Lifelines / Pushpit / Hand holds
Of course it is impossible to completely avoid going forward. Setting the staysail, attaching the preventer and setting up a reaching sheet all require a short trip forward. The typical lifeline configuration is two lines with the top line 24” (60cm) above the rail. On New Morning we raised the height to 30” (76cm) and added a third line; this reduced the space between the lines from 12” (30cm) to 10” (25cm) making it harder to slip out through the lifelines. We also brought the stainless steel pushpit well forward of the cockpit exit point so that when leaving the cockpit (after clipping into the jack line) you can grab onto a solid structure with both hands. The hard dodger has hand holds fore/aft and across the aft end, as well as a vertical a hand hold at the exit point. The deck house has hand holds from just forward of the dodger all the way to its forward end.
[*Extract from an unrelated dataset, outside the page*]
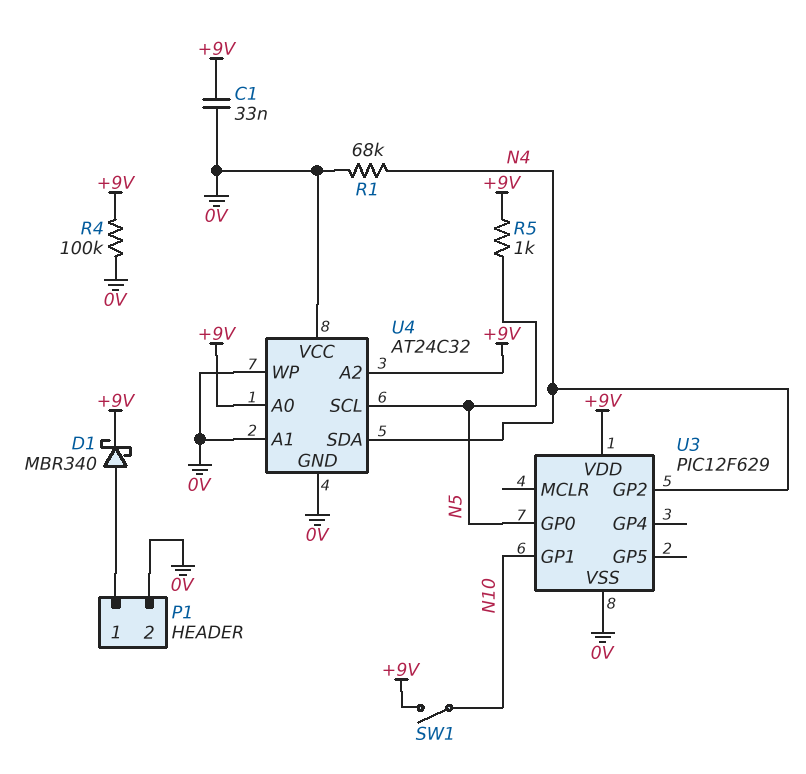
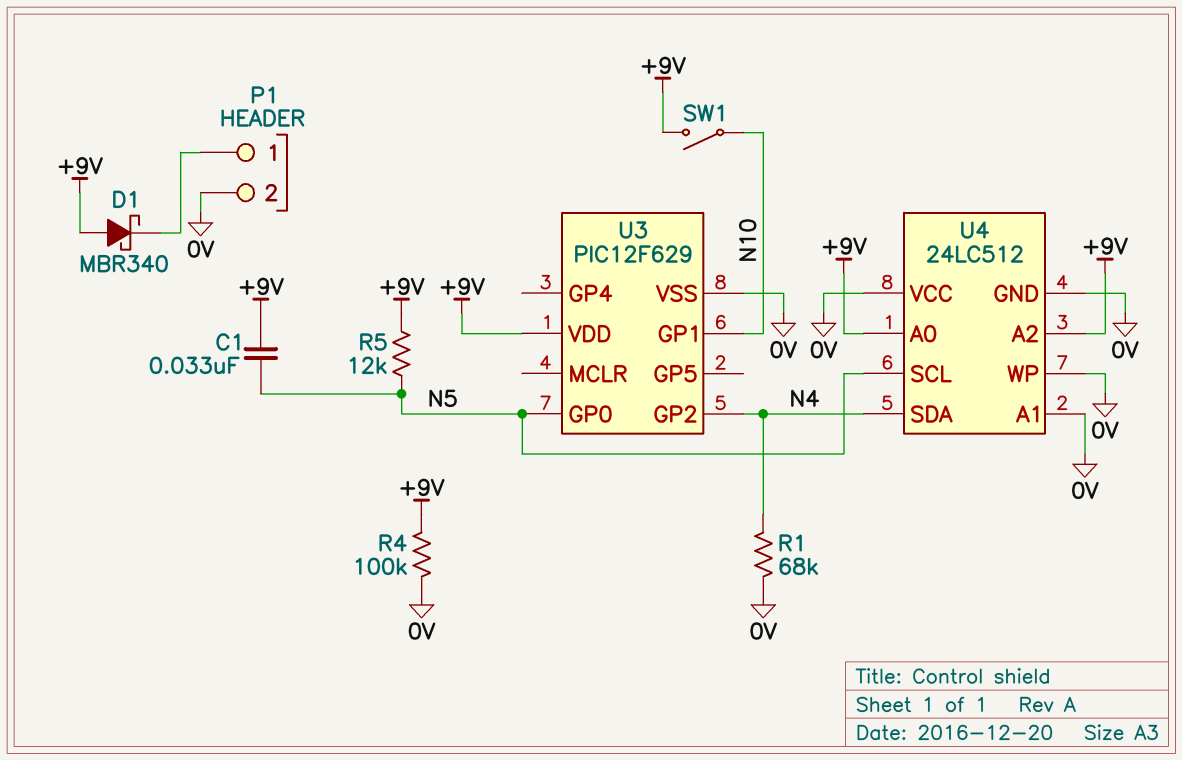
C1: 33nF (+9V, 0V) -> 33nF (+9V, N5)
D1: schottky MBR340 (A P1/1, K +9V) -> schottky MBR340 (A +9V, K P1/1)
R5: 1k (+9V, N5) -> 12k (+9V, N5)
U4: AT24C32 -> 24LC512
Companionway / Galley / Below decks
To conserve interior space many boats have a near vertical companionway, more a ladder than a stairway. For New Morning we took a page from both Swan and Trintella and designed a stairway with stainless hand rails that provides a convenient, aesthetically pleasing and safe transition to/from the cockpit.
Below decks many observers have commented on New Morning’s open salon. What’s easy to miss is that while underway the interior arrangement is designed for safe passages by a cruising couple. From the bottom of the companionway the galley, nav station, head and aft berth are each just 2-3 steps away. The galley is designed to provide a safe working environment while precluding being thrown across the cabin. It’s convenient to brace oneself against one side or the other while working.
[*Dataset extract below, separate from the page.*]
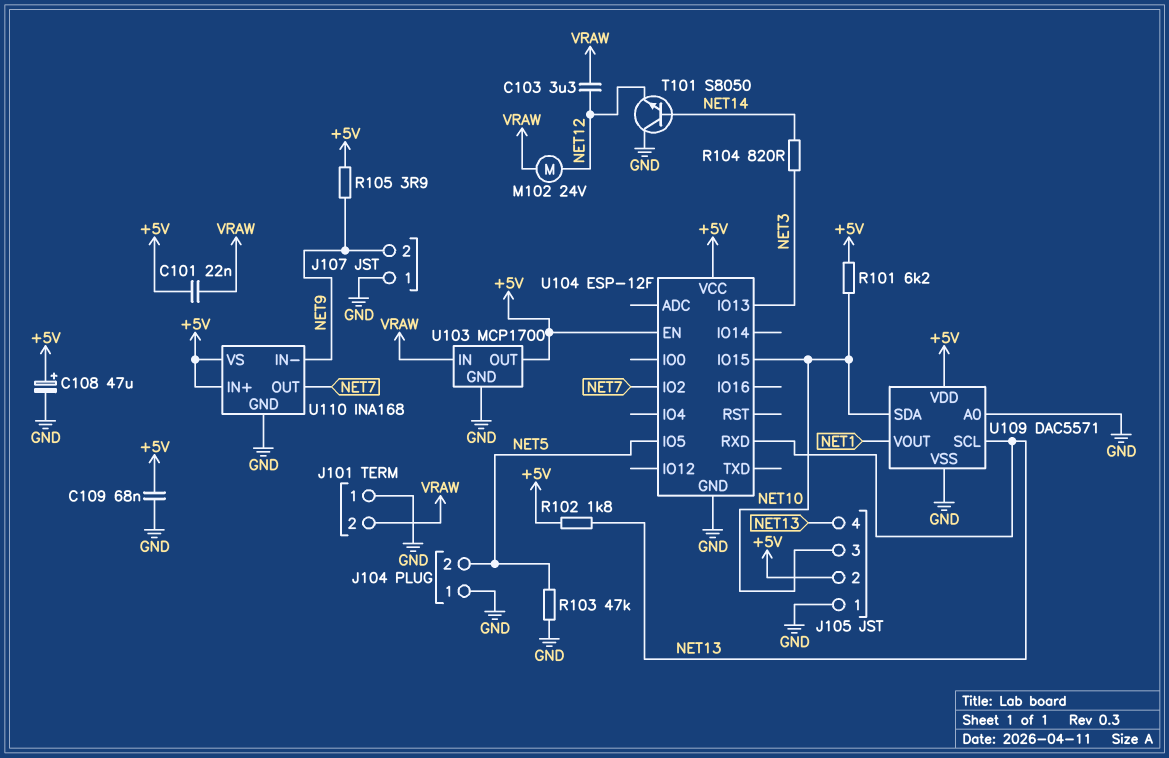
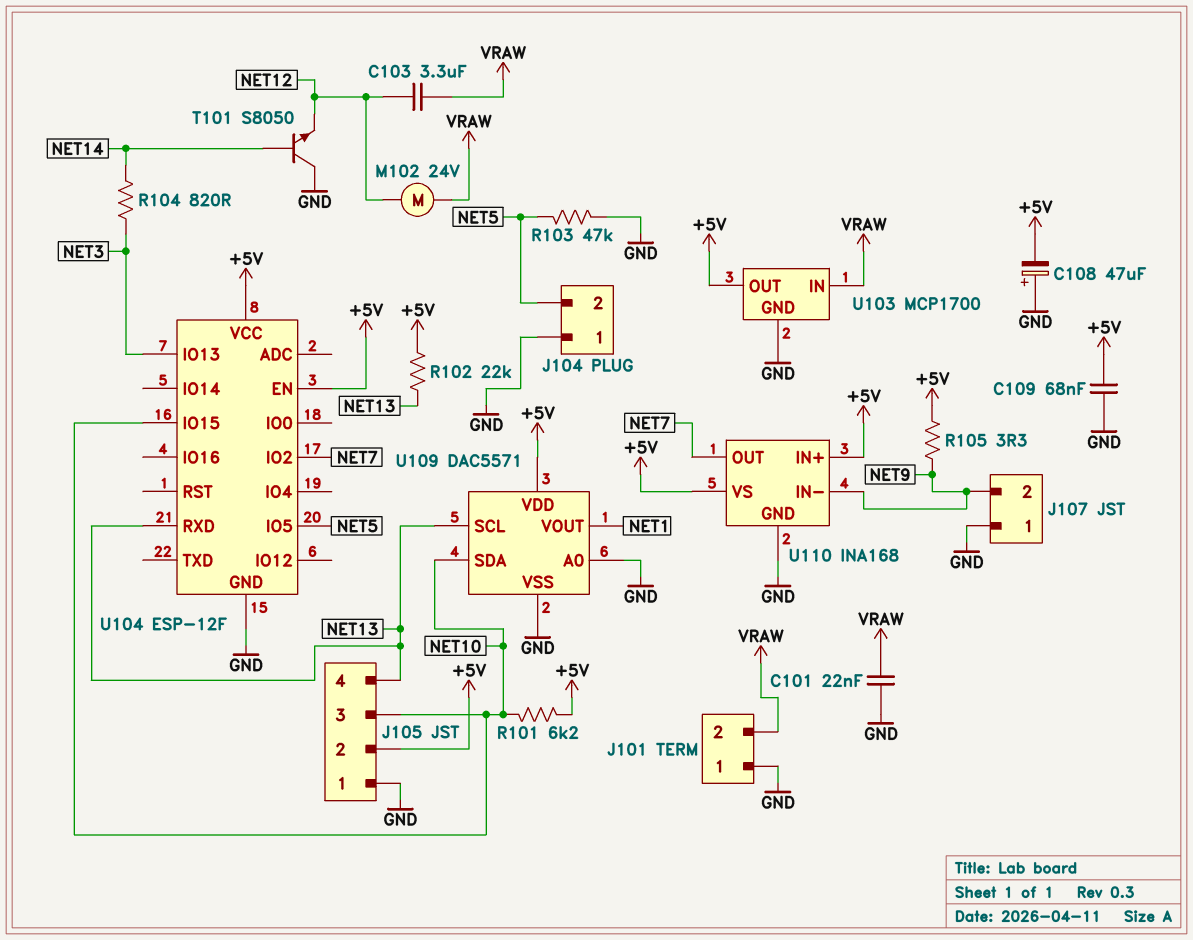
C101: 22nF (+5V, VRAW) -> 22nF (GND, VRAW)
C108: 47uF (plus +5V, minus GND) -> 47uF (plus GND, minus +5V)
R102: 1.8k (+5V, NET13) -> 22k (+5V, NET13)
R105: 3.9 (+5V, NET9) -> 3.3 (+5V, NET9)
The nav station chair (bolted to the sole during passages) is adapted from a sports car seat and provides excellent lateral support while the arms preclude the chair from swiveling. The aft head is two steps to starboard, and it’s just one more step to the aft cabin sea berth. For both comfort and safety, the ceiling (inside of the hull), is finished with the same UltraLeather as is used for the overhead panels, but with an additional 1/2” (12mm) of foam padding. This makes the sea berth even more comfy and the crew less likely to be bruised.
I’m not sure if he originated the idea, but I first came to appreciate the importance of boat speed to safety when reading Steve Dashew. His thesis was simple: less time on passage is less opportunity to encounter adverse weather. Chuck Paine got his start designing racing yachts for Ron Carter and his interest in performance never waned. New Morning always gives us great speed. On our longest passage, from the Galapagos to the Marquesas, we sailed 2,875nm (and motored another 223). With just Fay and I for crew, using only a main sail and working jib we averaged 8kts for fifteen days for an average daily run of 192nm, not bad for a cruising couple and no spinnaker. Our motoring range of over 1,000nm also gives us the ability to keep moving when the wind is too light.